Funded by USAID, the Health Education for Primary Schools (HEPS) project aimed to encourage local organizations to work with one another in the pursuit of sustainable development. HEPS was a multi-faceted project in which skills and knowledge were transferred primary school students through local NGOs and community support groups. After a successful midterm evaluation in 1998, MCDI submitted a proposal to extend the project (originally scheduled to end in 1999), which was subsequently granted through 2003 (HEPS II).
The goal of HEPS was to heighten the knowledge, attitudes, and practices of primary school children in the areas of health and hygiene. This project contributed to USAID/Benin's goal of strengthening the country's HR base and complemented its strategic objective of increasing the access of Beninese children to quality primary education.

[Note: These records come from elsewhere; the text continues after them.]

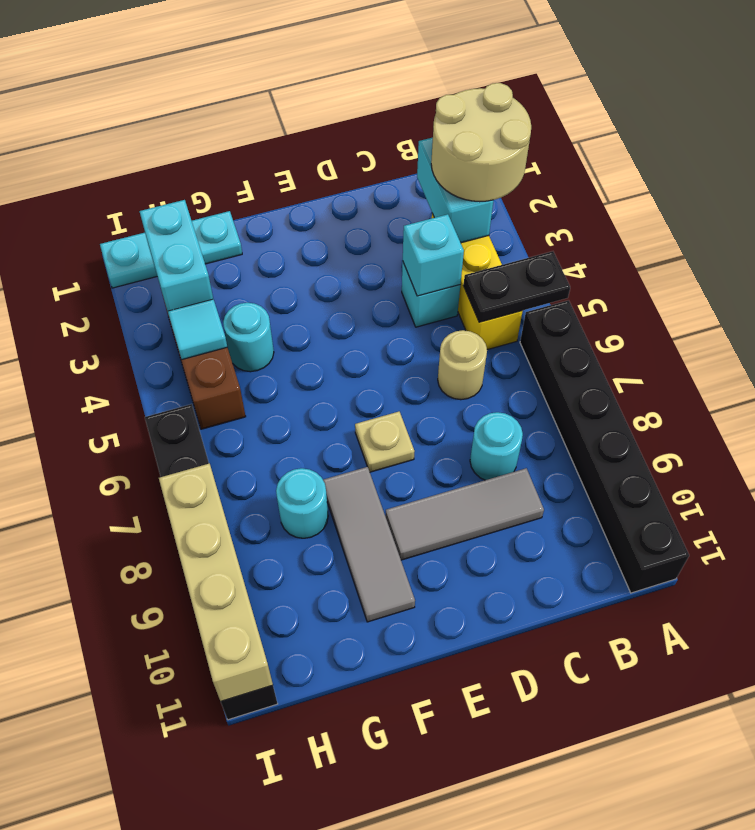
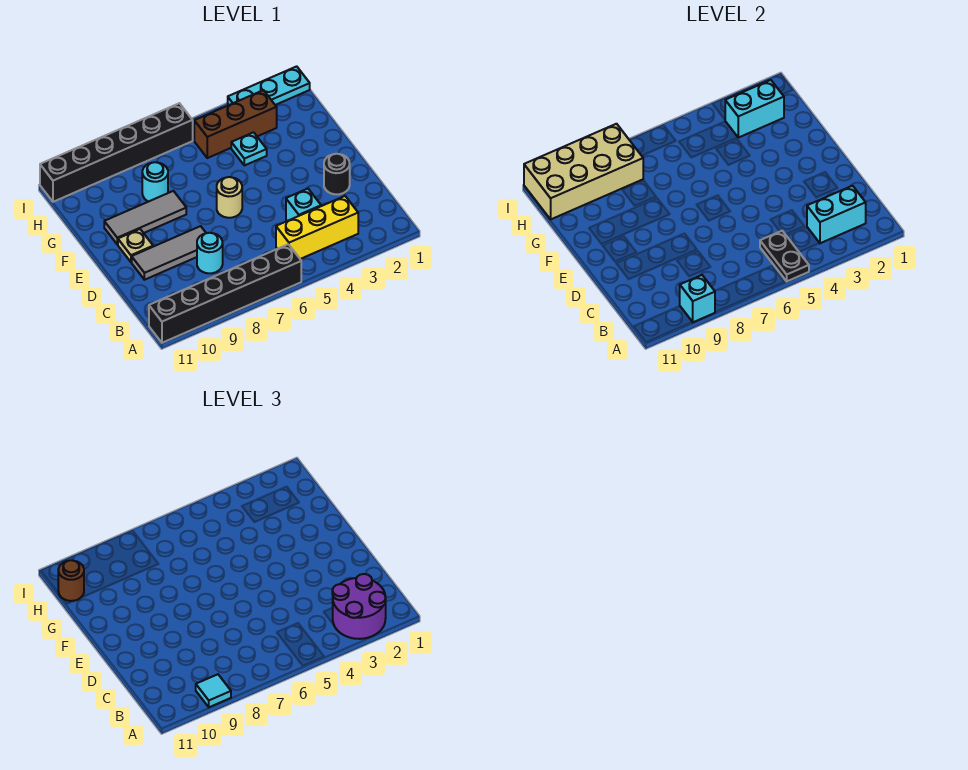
tan round brick A2:B3 level 3 -> purple round brick A2:B3 level 3
cyan brick C4 level 2 -> cyan brick A9 level 2
tan round brick C6 level 1 -> tan round brick E6 level 1
grey tile C9:E9 level 1 -> grey tile D8:D10 level 1
none -> black round brick D2 level 1
tan plate E7 level 1 -> tan plate E10 level 1
cyan plate G1:I1 level 1 -> cyan plate I1:I3 level 1
cyan round brick G4 level 1 -> cyan plate G4 level 1
cyan tile H4 level 2 -> cyan tile A9 level 3
none -> brown round brick H11 level 3
tan brick I8:I11 level 2 -> tan brick H8:I11 level 2

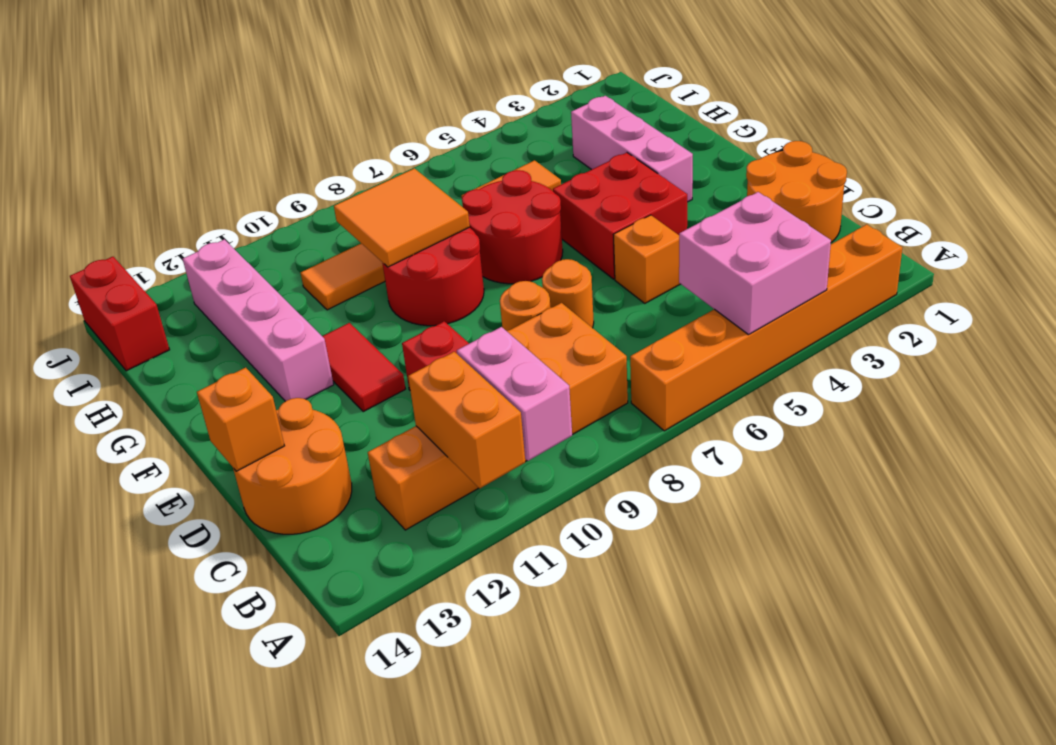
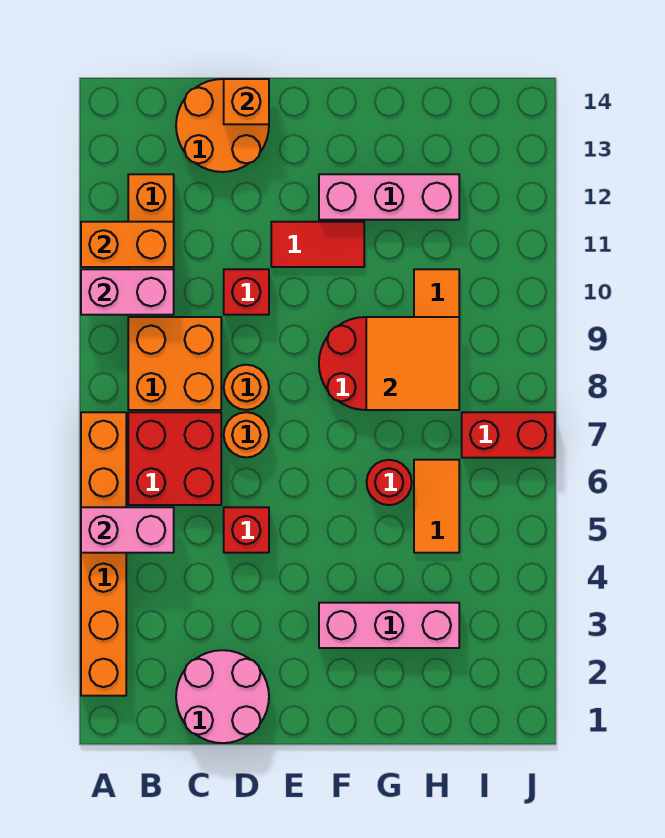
pink brick A4:B5 level 2 -> pink brick A5:B5 level 2
orange round brick C1:D2 level 1 -> pink round brick C1:D2 level 1
orange brick D5 level 1 -> red brick D5 level 1
red brick E4:F5 level 1 -> red brick B6:C7 level 1
red round brick F6:G7 level 1 -> red round brick G6 level 1
pink brick F12:I12 level 1 -> pink brick F12:H12 level 1
red brick I14:J14 level 1 -> red brick I7:J7 level 1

The HEPS project also promoted preventive health care by disseminating knowledge about disease prevention and increasing the number of latrines at the school to improve sanitation and the learning environment of primary-school children. It also help to improve the capacity of local NGOs, parent-teacher associations, and community groups to understand and deliver important health messages to school children and the larger community.
The primary objectives of the project were:
MCDI's work in Benin involved developing behavior-change materials for health education, providing sanitary infrastructure to more than than 300,000 students, supporting the MoH's health program in the schools, and conducting operations research that focused on schools as distribution channels for insecticide-treated nets (ITNs). The HEPS approaches to school hygiene and developing health-education materials were adopted by the Ministry of Health and the field personnel of other international NGOs.